Unless you optioned an SSD (256/512/1TB were the options), it'll mostly likely be a 1TB Fusion drive which is essentially two drives, a 32GB SSD and a 1TB mechanical, cobbled together - there were a bit pants.
You can upgrade both of these, and ifixit has decent guides, but it requires cutting the screen out so it's not a quick job.

As a sidenote I notice on eBay that the 2nd hand prices for these machines is quite high and you could get a new Mac Mini M2 with 16Gb RAM for a similar price to what these are selling for.
Worth looking at Cex as eBay pricing on Mac's is a bit of a minefield and i've always found Cex a bit more realistic in terms of what you're more likely to get when selling.

As for the M2 Mini's, do factor in a few options and a decent enough display (a comparable 5K will blow that similar-price budget unfortunately) when pricing.

Also there are rumours of new M2 iMac's, possibly a 27", at some point this year so it might be worth waiting if you can.
 
I saw on YouTube (Luke Miani I believe) and he managed to port a used iMac into an external display somehow.
There was Target Display Mode with <=2014 iMac's but, iirc, it stopped being supported on 2015+ iMac's.
Otherwise you can repurpose the LCD with controller boards (look on AliExpress and the likes) but it's a load of work -
 
There was Target Display Mode with <=2014 iMac's but, iirc, it stopped being supported on 2015+ iMac's.
Otherwise you can repurpose the LCD with controller boards (look on AliExpress and the likes) but it's a load of work -

yes, I think thats how he did it, now i remember, it was different controller boards.

And your right, probably more effort and risk than its worth.
 
Thanks for the reminder, she has not mentioned it for a while so completely forgot about it so its either working better or she's not been working! :cry:

I will run that software you mentioned though.

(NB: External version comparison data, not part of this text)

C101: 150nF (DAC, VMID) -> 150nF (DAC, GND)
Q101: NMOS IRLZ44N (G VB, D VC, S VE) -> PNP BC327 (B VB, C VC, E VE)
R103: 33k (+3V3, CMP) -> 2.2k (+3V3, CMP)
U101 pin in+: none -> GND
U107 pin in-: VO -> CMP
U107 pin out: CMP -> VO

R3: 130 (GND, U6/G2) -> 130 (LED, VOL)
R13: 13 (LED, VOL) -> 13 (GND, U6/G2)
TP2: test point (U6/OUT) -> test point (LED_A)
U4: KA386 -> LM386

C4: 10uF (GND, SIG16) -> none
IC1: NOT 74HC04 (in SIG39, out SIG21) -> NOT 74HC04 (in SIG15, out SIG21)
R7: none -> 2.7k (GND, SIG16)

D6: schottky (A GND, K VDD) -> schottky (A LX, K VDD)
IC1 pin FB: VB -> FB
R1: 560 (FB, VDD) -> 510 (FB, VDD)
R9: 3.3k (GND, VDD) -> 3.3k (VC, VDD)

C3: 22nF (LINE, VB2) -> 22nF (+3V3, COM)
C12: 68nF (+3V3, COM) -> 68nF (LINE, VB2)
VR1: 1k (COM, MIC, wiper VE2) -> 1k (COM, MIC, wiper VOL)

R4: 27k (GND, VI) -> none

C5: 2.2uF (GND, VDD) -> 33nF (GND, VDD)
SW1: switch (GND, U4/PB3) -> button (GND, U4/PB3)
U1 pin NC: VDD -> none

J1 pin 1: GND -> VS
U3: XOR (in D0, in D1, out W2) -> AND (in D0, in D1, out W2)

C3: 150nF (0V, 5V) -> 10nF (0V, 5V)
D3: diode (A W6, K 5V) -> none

Cheers

Maybe it was just a slow computer day?

If she does mention it again, maybe just take her to the Apple Store and let her pick a replacement?

It’s an easy birthday present that’ll make her happy.

Just don’t do what my step dad did and get her a blender. He has never ever lived that down.
 
So why is that still the base spec for M2
Because it's still actually enough. I said it's not a lot, I didn't say it wasn't enough. On older machines with mechanical or fusion drives, they'd benefit from a bit more. It's less of an issue with newer computers with fast SSDs where if they need to swap, the place they're swapping to is very quick.

Of course, the answer you want me to say is that it's Apple forcing you to buy more.
 
Because it's still actually enough. I said it's not a lot, I didn't say it wasn't enough. On older machines with mechanical or fusion drives, they'd benefit from a bit more. It's less of an issue with newer computers with fast SSDs where if they need to swap, the place they're swapping to is very quick.

Of course, the answer you want me to say is that it's Apple forcing you to buy more.
Yeah, this is pretty much the answer.

8gigs is a bit low and you will end up paging websites if you open 15 tabs in Chrome.

That being said, Mac Minis hold their value very well and you can easily sell it later on for most of its original price.


I’ve got my old core 2 duo based Mac mini running 16gigs of RAM on a 500gig SSD and it works (it struggles with more demanding apps) for streaming. I wouldn’t mind a quad core but hey, I might just get an M1 Mac in the future.

I would suggest that a Mac M1 with 16gigs of RAM and 256gigs of storage is perfect for most people and will last a good long time.

If you can buy it via the student offers, you can save quite a bit too.